Tuesday, January 21, 2020

The Advent of Satya Yuga


("From the very date that Sri Ramakrishna was born, has sprung the Satya Yuga. Henceforth there is an end to all sorts of distinctions and everyone down to the Chandala will be a sharer  in the divine love . .... .In this Satya Yuga the tidal wal'e of Sri Ramakrishna's love has unified all," wrote Swami Vivekananda. Swami Brahmeshananda of  the Ramakrishna Mission Home of Service, Varanasi, attempts in this note an elucidation of what Swamiji meant by Satya Yuga.)


            "FOR the protection of the righteous and the destruction of the wicked, and for the establishment of religion, I incarnate Myself from age to age". Thus spake the Lord in the Gita. Let us see how He did this in His various Incarnations.

            As Parasurama, the Lord killed the wicked Kshatriyas to protect the virtuous Brahmanas. During the Rama incarnation the Rakshasas, headed by Ravana represented the wicked  faction of society. With the exception of Vali among Vanaras (monkeys) and Vibhishana among Rakshasas, the righteous and the wicked were sharply demarcated. Hence the task before Rama was to destroy the Rakshasas only. It is said that after the Rama-Ravana war, when at the request of Rama, Indra, the king of  gods showered  nectar  on the battlefield, even the dead Vanaras of Rama's army regained their lives.

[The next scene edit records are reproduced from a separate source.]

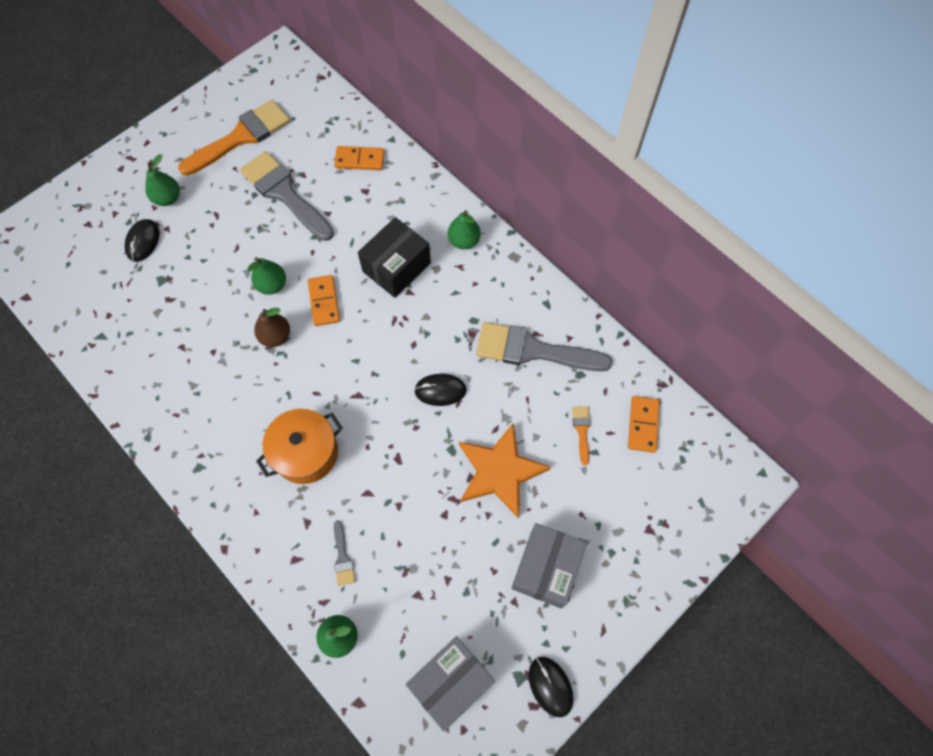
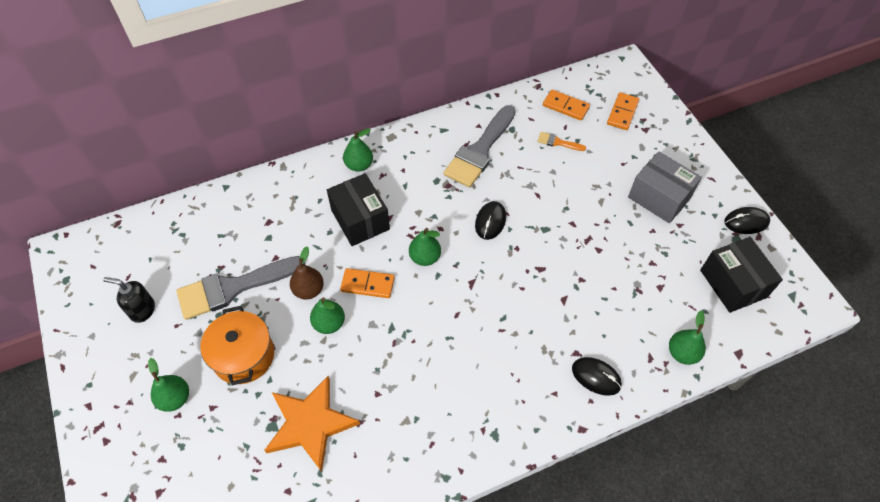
camera: 70 degrees left, 10 degrees down
(143, 241) = (215, 435): black mouse -> black mouse (596, 377)
(241, 137) = (142, 310): orange brush -> black soap dispenser
(276, 336) = (385, 333): brown pear -> brown pear (309, 290)
(306, 452) = (511, 337): orange pot -> orange pot (243, 355)
(343, 557) = (615, 333): grey brush -> none
(360, 160) = (232, 217): orange domino -> orange domino (622, 113)
(372, 342) = (425, 257): none -> green pear
(451, 682) = (733, 284): grey box -> black box
(500, 471) = (574, 202): orange star -> orange star (310, 424)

            As the Yuga changed from Treta to Dwapara the demarcations between the virtuous and the wicked ceased to remain clear-cut, and by the time Krishna incarnated, evil had become so pervasive that the establishment of religion necessitated the total destruction not only of the Kurus, but also of the Pandavas (except the Five Brothers)  and even of the Yadavas of Sri Krishna's own clan.

            But in the Ramakrishna incarnation none was destroyed or punished even a little. No curse was uttered, none was denounced, something which even the Buddha and the Christ could not desist from doing.

            The reason for this unconditional acceptance of sinners and even confirmed criminals is that in the present iron-age (Kali-Yuga) not only are the virtuous and the wicked not class or caste-bound, but virtue and vice, good and evil, wickedness and righteousness no more remain diametrically opposite absolute entities but have assumed relative values. Each soul is divine and the difference between man and man is not of kind but of degree, of the relative thickness of ignorance covering the divinity. And man progresses 'not from error to truth, but from truth to truth, from lower
truth to higher truth.'

            Therefore Sri Ramakrishna established righteousness by rejecting the very concept of evil, by erasing the words sin and wickedness from the religious vocabulary. In this incarnation none was considered enemy or stranger. Sri Ramakrishna lifted everyone from where he or she was, to the level of Brahmanahood. Is it not the ushering in of the Satya-Yuga, the golden age?